As widely expected, the Fed cut its benchmark interest rate by 25 basis points, an action that Chair Jerome Powell described as a "midcycle adjustment." The central bank also announced that it will end its quantitative tightening program to shrink its $3.8 trillion balance sheet in August, two months earlier than planned.
While Powell kept the door open for further easing this year, saying the Fed will "act as appropriate to sustain" the U.S. economy's expansion, he remarked that the rate cut does not indicate the "beginning of a long series of rate cuts." President Donald Trump rebuked Powell for not lowering the rate enough, but welcomed the Fed's move to end quantitative tightening.
"The Fed never cuts rates just once and we doubt it will this cycle," said James Knightley, chief international economist at ING, in a note. "The language in the Fed statement is fairly vague and offers room for flexibility over [the] coming months."
The dollar index, which measures the U.S. currency's performance against a basket of major peers, climbed 0.4% to a two-year high of 98.89 as of 7 a.m.
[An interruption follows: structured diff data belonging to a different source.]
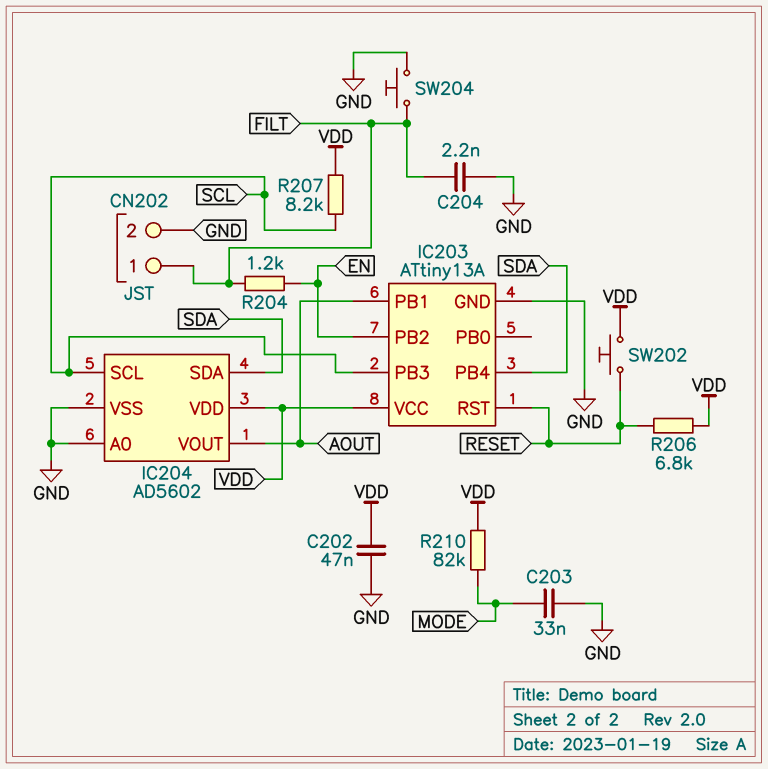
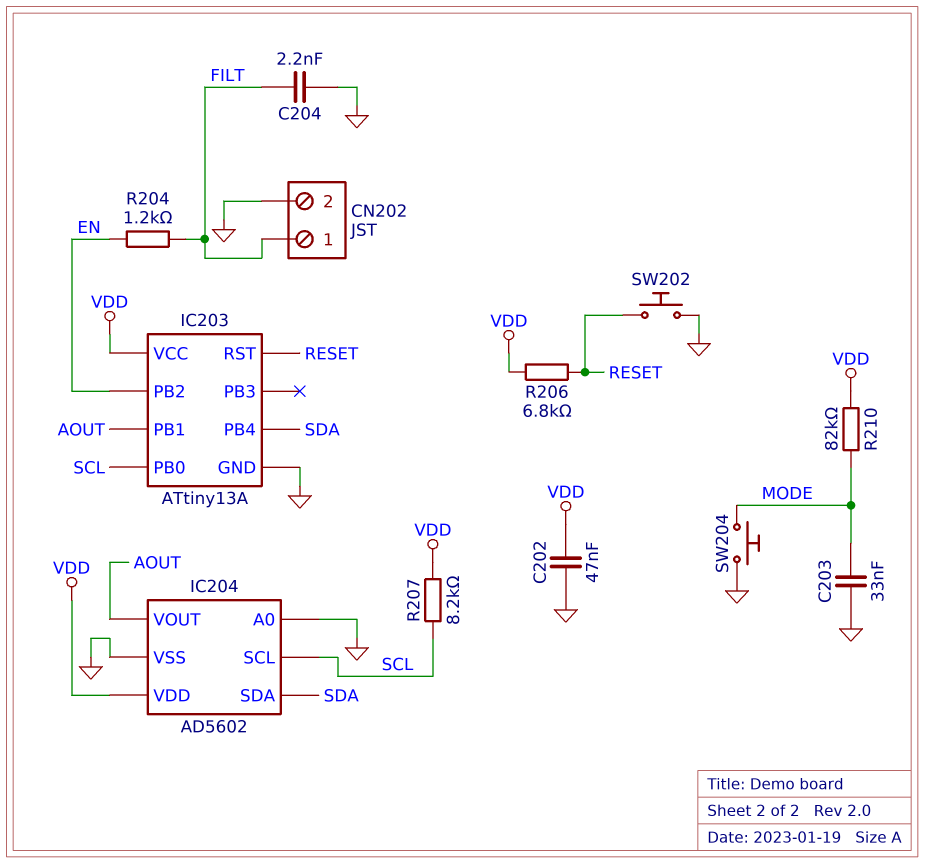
IC203 pin PB0: none -> SCL
IC203 pin PB3: SCL -> none
SW202: button (RESET, VDD) -> button (GND, RESET)
SW204: button (FILT, GND) -> button (GND, MODE)

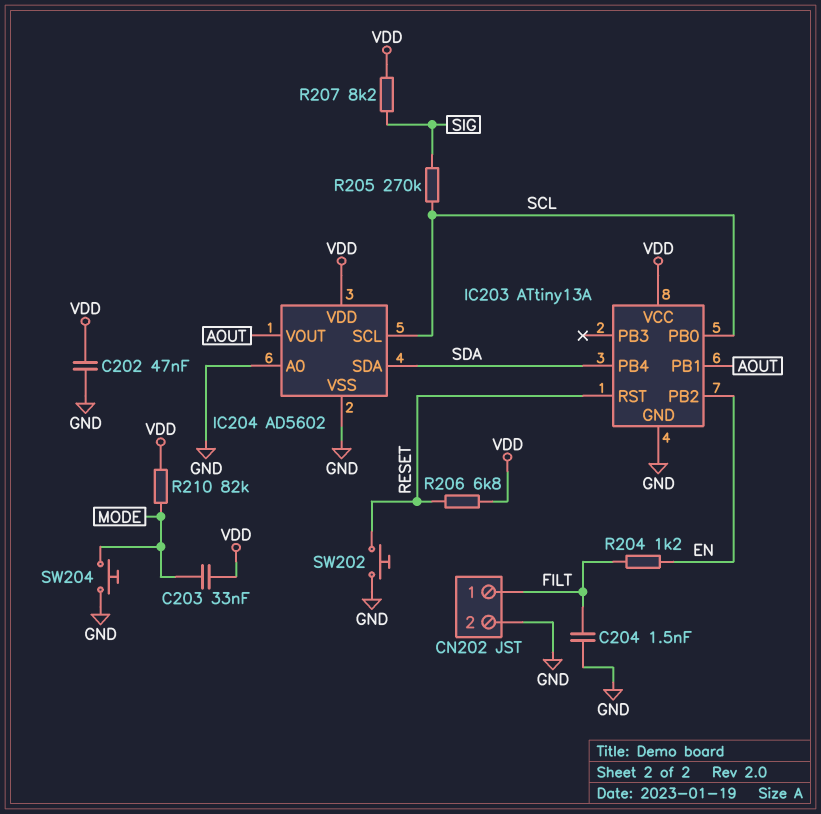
C203: 33nF (GND, MODE) -> 33nF (MODE, VDD)
C204: 2.2nF (FILT, GND) -> 1.5nF (FILT, GND)
R205: none -> 270k (SCL, SIG)
R207: 8.2k (SCL, VDD) -> 8.2k (SIG, VDD)

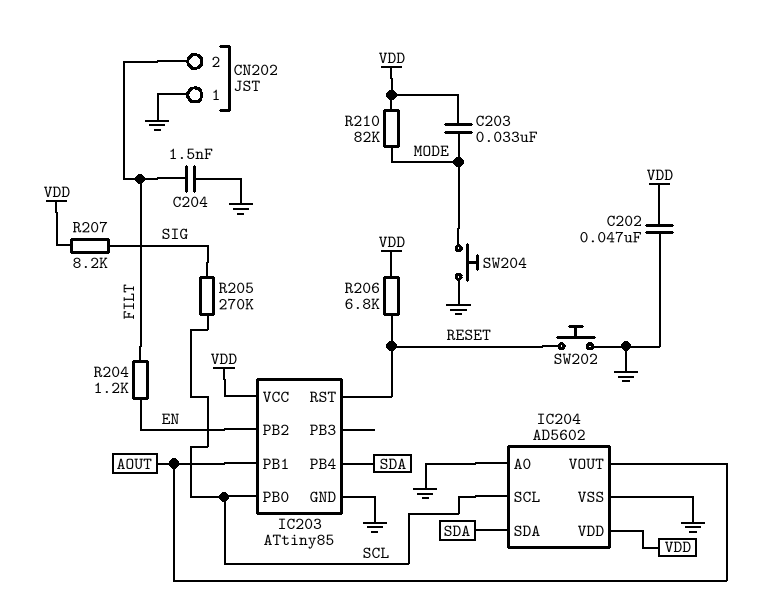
CN202 pin 1: FILT -> GND
CN202 pin 2: GND -> FILT
IC203: ATtiny13A -> ATtiny85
ET. The yield on 10-year Treasurys added 3 basis points to 2.04% while that on two-year notes rose 3 basis points to 1.90%.
The S&P 500 closed 1.1% lower yesterday following the Fed's rate decision, but futures point to the index recovering some of those losses at today's open.
Asian equities weakened in the aftermath of the Fed's rate cut and following the conclusion of the latest round of trade talks between the U.S. and China, with the MSCI index of Asia-Pacific stocks outside Japan losing 0.8%. The Nikkei 225 ticked up 0.1% while Hong Kong's Hang Seng and the Shanghai Composite SE fell 0.8% each.
In Europe, the FTSE 100 struggled for direction as shares of Royal Dutch Shell PLC dropped more than 4% on the back of disappointing earnings, while London Stock Exchange Group PLC surged more than 7% as it agreed to buy Refinitiv for $27 billion. France's CAC 40 gained 0.8% while Germany's DAX rose 0.5%, with Siemens AG shares dropping more than 4%.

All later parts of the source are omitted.